Developing an eHealth Yoga Program for Children – UROP Spring Symposium 2021

Developing an eHealth Yoga Program for Children

Joseph Drennan

UROP Logo

Pronouns: he/him

Research Mentor(s): Carissa Wengrovius, Graduate Student Research Assistant (PhD Candidate)
Research Mentor School/College/Department: Movement Science, School of Kinesiology
Presentation Date: Thursday, April 22, 2021
Session: Session 4 (2pm-2:50pm)
Breakout Room: Room 13
Presenter: 3

Event Link

Abstract

With the rise in popularity of children’s yoga and a greater emphasis on both mental and physical health it is important to establish potential benefits that are reliable and backed by evidence found with strong methodology. Recent systematic reviews, focusing on school aged yoga studies, concluded that methodological limitations such as not measuring fidelity of program implementation (FOI) make it difficult to provide trustworthy conclusions. A component of FOI assessment is establishing Inter-rater reliability for observational measures. This study will explore the potential benefits in children as a direct result of a virtual yoga program implemented into the school day, looking specifically at levels of physical activity, stress, and interoceptive awareness, as well as sleep patterns. Trained raters will identify whether children are on task or off task during the virtual yoga sessions.

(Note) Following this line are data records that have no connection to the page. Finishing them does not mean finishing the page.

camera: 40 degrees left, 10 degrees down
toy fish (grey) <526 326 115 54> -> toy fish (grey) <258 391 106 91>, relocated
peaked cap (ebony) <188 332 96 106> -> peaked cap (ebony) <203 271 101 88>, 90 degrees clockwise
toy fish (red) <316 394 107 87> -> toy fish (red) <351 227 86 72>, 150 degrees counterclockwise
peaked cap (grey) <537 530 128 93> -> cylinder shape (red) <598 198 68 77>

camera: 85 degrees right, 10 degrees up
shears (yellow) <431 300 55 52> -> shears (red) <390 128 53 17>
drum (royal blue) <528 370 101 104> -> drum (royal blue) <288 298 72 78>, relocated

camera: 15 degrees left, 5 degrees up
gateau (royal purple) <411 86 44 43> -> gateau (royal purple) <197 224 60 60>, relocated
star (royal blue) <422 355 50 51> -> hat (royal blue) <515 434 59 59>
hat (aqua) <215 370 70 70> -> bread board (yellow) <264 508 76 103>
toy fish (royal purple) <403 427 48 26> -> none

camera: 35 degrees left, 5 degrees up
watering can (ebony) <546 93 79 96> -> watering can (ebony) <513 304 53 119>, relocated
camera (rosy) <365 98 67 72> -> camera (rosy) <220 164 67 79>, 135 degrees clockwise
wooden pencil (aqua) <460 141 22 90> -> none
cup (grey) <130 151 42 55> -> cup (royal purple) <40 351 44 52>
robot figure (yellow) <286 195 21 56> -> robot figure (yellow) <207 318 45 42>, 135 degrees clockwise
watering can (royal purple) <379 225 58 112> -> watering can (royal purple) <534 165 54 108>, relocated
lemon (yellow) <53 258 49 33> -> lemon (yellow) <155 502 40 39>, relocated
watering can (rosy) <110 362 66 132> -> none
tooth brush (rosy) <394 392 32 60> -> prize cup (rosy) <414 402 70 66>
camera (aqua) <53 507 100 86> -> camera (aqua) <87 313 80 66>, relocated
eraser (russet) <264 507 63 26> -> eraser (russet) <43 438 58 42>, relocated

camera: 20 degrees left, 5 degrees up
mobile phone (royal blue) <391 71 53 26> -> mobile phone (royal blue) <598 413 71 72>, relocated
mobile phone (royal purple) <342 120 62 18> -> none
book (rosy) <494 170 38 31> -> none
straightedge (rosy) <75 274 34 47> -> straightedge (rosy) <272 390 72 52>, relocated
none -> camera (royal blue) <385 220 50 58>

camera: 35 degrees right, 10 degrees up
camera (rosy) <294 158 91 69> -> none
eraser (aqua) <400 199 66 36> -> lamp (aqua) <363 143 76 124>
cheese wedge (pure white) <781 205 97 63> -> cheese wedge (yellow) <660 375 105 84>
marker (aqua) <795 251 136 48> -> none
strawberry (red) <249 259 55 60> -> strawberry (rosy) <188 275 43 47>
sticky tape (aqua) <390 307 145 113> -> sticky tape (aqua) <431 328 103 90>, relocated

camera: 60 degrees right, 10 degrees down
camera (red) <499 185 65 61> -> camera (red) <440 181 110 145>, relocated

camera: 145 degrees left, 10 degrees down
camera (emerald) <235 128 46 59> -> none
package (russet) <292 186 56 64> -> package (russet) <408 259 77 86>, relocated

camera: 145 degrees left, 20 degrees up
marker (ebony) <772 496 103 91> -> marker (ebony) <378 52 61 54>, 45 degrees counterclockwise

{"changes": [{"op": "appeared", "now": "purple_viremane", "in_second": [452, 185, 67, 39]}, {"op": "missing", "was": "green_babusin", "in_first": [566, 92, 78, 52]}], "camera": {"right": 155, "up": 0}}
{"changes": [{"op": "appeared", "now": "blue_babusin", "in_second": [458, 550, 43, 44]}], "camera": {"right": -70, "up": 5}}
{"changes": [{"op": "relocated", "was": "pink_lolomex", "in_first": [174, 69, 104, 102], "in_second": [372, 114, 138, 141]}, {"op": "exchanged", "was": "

To measure outcome changes, parents/guardians will complete online surveys using valid and reliable scales. In order to limit statistical ambiguities between raters, they completed three rounds of trainings and practice using recorded yoga sessions. Percent agreement and Cohen’s kappa were established, and necessary adjustments were made to the coding system before the next round of practice. Agreement between the raters improved over the practice trials demonstrated by a change in Cohen’s kappa (k = 0.56 to 0.80). Having reliable participation data will allow the researchers to compare levels of participation with data collected from the parent/guardian surveys. Results will establish reliable new evidence for the field and have important applications for future yoga research in school-based settings.